If you must drive before addressing the light, please do so carefully…under inflated tires are a potential hazard. Your tires are the only thing between you and the pavement. The light will go out after the proper tire pressures have been restored and after a bit of driving.
And by the way, the light will also come on if a tire blows, but the blowout will have your full attention…
So please, show this light some respect! Its doing its job, even if you see it illuminated on multiple occasions during year! Your tires need the attention.
Now if every car could tell you which tire and the exact air pressure…
Finally, there are a handful of cars that use this symbol instead, so be aware! Its still a cutaway of a tire, and somewhere along the line it was decided that the exclamation point would be more easily understood.
In another article, we discuss how too many of the warning symbols shown on today’s instrument panels assume too much of today’s information-overloaded drivers and do everyone a disservice.
The International Standards Organization (ISO) establishes symbols for use on controls, indicators and telltales applying to passenger cars, light and heavy commercial vehicles and buses, to ensure identification and facilitate use.
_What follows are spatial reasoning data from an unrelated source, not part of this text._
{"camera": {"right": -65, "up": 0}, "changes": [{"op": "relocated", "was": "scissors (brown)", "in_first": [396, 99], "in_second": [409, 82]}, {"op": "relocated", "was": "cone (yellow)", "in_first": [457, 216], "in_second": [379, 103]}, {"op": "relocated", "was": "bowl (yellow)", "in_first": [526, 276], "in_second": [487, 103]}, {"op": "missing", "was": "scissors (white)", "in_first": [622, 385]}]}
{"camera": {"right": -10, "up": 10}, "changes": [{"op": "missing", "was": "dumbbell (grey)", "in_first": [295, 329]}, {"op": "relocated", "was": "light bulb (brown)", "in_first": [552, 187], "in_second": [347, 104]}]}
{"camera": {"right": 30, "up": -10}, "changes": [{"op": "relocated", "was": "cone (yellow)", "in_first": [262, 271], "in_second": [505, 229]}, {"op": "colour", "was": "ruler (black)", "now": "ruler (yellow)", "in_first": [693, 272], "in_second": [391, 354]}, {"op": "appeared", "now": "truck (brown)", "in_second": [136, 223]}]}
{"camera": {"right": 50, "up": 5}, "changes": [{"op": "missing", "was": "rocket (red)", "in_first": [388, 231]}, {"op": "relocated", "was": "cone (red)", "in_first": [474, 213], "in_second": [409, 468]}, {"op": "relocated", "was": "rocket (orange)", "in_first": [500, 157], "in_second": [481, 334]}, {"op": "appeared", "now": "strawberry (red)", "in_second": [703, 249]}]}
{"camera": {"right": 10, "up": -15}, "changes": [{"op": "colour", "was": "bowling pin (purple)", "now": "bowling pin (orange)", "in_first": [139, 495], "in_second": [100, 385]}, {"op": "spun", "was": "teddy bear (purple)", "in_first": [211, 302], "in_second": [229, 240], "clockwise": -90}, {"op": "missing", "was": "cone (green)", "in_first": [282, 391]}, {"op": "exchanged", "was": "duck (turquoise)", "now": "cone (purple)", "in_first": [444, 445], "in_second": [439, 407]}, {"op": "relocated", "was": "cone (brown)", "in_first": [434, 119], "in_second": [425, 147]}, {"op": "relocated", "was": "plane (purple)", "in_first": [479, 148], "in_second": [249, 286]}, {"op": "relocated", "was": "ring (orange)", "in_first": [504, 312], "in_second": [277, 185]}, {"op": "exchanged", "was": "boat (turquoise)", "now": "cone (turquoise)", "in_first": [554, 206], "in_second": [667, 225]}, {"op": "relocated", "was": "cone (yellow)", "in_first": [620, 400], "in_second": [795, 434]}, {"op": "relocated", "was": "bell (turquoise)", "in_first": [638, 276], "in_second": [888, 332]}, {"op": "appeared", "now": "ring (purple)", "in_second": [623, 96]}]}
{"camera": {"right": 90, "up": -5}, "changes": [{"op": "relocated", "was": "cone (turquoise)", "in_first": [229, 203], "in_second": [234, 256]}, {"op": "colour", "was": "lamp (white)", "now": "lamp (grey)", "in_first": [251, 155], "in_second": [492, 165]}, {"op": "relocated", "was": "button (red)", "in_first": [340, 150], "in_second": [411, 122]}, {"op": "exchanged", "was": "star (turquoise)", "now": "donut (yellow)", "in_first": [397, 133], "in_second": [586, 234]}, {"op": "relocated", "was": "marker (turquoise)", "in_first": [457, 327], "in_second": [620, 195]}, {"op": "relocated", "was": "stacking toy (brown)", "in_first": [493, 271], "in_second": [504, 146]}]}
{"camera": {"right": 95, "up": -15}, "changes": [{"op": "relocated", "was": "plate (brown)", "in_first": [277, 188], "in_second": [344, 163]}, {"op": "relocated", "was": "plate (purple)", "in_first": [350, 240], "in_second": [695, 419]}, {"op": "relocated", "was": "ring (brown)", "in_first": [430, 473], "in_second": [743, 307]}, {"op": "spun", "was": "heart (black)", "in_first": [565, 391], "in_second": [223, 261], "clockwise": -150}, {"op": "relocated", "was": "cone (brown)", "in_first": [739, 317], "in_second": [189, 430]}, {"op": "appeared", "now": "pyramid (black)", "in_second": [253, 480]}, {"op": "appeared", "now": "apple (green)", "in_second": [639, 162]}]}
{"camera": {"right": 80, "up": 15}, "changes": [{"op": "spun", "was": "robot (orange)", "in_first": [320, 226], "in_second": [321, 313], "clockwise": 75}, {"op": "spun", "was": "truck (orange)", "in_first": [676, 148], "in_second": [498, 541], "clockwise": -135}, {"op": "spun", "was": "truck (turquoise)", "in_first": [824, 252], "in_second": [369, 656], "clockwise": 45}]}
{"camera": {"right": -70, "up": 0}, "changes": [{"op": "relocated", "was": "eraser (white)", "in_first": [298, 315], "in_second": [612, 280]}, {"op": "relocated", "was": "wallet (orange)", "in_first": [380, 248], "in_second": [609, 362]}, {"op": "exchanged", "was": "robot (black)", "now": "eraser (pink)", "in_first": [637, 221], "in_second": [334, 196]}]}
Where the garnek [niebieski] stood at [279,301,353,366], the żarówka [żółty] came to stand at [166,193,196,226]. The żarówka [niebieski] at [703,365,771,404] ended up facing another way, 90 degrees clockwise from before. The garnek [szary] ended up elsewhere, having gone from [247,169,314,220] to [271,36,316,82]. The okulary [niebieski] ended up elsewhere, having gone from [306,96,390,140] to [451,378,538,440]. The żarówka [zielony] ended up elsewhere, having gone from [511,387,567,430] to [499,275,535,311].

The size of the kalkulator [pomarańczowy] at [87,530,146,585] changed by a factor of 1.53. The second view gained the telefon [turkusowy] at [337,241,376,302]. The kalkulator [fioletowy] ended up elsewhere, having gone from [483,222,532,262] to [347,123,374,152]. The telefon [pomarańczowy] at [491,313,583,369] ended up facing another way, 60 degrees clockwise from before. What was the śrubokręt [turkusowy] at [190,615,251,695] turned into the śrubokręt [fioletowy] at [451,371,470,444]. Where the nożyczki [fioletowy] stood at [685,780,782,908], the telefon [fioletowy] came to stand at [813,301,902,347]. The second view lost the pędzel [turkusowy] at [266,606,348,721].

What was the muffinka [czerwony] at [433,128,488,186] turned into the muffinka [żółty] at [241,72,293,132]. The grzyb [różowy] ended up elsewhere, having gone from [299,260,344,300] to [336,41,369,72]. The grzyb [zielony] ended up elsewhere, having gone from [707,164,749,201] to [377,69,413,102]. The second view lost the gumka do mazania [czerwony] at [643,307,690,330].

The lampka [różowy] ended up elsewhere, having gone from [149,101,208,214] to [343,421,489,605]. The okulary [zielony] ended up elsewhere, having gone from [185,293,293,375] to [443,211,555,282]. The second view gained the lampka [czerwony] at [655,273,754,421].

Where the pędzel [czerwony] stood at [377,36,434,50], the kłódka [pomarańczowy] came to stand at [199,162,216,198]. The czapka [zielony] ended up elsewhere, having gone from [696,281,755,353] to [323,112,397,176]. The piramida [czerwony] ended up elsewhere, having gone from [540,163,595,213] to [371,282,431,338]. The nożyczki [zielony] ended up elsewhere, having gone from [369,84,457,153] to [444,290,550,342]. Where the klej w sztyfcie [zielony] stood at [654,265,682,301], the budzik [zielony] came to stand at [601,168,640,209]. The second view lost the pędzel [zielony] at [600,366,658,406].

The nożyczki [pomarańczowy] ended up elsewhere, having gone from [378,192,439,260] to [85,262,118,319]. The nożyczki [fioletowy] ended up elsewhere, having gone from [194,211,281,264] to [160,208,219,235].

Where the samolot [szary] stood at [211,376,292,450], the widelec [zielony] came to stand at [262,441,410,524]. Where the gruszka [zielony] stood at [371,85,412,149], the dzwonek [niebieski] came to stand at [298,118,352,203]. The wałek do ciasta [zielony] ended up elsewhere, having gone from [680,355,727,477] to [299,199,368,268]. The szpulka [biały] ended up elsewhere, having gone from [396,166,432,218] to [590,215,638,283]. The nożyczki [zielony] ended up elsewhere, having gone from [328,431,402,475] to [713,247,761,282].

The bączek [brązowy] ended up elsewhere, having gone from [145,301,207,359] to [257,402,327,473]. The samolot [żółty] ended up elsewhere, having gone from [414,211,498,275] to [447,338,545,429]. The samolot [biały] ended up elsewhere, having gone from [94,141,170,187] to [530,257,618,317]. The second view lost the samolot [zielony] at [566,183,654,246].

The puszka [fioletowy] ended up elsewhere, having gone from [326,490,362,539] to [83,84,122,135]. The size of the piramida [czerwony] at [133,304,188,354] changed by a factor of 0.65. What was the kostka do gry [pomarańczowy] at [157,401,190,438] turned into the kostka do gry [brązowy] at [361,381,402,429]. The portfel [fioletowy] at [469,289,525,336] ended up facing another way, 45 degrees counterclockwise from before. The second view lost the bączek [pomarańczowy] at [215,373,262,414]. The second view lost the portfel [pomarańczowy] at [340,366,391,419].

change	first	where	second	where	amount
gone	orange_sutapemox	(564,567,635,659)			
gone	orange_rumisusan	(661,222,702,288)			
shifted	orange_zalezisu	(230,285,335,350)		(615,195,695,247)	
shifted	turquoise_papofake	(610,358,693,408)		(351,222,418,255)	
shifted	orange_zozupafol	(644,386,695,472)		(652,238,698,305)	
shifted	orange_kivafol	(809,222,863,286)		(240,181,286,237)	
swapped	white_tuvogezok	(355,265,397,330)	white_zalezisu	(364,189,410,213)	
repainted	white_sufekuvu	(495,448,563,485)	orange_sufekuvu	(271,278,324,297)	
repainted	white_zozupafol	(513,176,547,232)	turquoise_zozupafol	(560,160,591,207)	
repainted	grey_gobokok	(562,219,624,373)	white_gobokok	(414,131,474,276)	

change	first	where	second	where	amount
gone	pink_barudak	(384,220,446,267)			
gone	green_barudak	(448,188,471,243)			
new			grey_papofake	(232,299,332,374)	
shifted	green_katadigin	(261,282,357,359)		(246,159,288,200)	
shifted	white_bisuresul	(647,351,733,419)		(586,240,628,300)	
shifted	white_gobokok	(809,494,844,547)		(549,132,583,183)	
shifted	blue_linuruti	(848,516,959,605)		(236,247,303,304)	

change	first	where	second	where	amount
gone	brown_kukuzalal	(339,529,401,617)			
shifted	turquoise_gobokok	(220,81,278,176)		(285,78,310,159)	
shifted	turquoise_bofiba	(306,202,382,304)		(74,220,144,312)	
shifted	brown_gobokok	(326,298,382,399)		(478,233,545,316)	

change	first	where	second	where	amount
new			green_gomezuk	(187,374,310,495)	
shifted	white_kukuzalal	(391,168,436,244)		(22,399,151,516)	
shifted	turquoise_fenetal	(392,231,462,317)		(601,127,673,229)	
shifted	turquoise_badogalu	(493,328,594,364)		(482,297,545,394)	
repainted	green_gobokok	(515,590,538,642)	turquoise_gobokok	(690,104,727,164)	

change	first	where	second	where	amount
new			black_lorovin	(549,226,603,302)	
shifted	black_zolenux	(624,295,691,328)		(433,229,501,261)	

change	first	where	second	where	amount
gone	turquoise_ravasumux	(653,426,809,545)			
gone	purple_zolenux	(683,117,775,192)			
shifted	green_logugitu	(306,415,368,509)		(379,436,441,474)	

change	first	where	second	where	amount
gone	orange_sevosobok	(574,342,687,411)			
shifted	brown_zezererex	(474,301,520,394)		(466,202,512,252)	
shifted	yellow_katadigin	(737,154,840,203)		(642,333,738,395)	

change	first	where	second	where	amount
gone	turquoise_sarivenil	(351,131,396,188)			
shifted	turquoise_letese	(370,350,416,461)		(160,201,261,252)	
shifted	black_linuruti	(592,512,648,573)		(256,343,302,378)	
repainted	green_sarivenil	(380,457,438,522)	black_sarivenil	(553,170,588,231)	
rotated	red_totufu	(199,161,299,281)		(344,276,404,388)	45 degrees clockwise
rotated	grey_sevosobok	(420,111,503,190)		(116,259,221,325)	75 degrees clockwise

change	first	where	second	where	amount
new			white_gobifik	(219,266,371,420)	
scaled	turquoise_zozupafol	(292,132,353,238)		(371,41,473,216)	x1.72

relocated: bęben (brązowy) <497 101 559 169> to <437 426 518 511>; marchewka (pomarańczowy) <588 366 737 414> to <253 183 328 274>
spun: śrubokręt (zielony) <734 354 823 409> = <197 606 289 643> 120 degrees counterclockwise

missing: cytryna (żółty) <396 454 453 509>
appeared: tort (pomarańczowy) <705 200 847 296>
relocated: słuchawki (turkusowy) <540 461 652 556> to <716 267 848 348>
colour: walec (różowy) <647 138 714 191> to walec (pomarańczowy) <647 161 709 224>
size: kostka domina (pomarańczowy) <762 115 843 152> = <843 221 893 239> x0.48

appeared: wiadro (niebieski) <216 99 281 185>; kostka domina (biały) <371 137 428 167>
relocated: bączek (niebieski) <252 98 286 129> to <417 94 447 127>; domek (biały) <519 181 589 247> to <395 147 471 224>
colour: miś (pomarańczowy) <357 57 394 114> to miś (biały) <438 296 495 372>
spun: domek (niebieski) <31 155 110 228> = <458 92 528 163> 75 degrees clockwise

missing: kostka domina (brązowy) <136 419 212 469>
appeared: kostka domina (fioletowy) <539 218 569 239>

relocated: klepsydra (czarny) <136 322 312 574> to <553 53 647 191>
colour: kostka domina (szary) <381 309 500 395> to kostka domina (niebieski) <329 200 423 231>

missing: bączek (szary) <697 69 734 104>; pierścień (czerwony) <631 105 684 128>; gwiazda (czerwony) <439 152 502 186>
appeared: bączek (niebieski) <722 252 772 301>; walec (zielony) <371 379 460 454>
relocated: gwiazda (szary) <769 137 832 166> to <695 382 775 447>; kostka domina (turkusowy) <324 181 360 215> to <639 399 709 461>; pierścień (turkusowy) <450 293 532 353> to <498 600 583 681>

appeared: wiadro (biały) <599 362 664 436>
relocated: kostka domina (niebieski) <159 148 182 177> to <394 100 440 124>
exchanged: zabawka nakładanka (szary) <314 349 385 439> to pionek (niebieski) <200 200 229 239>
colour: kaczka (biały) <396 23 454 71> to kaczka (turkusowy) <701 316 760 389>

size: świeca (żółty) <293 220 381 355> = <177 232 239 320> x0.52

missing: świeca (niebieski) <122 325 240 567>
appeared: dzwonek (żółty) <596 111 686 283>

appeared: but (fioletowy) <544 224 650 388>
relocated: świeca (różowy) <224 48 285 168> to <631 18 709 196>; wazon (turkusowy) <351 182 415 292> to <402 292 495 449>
It also indicates the colors of possible optical tell-tales, which are supposed to inform the driver of either correct operation or malfunctioning of the related devices. The American National Standards Institute also has a hand in this.
To date, the ISO has defined over 220 of these symbols, and growing! They are supposed to be identified easily by all people everywhere regardless of language and background. But all the good intentions – and not too mention a good deal of time, effort and money – has resulted in far too many symbols that mean absolutely nothing to the average driver.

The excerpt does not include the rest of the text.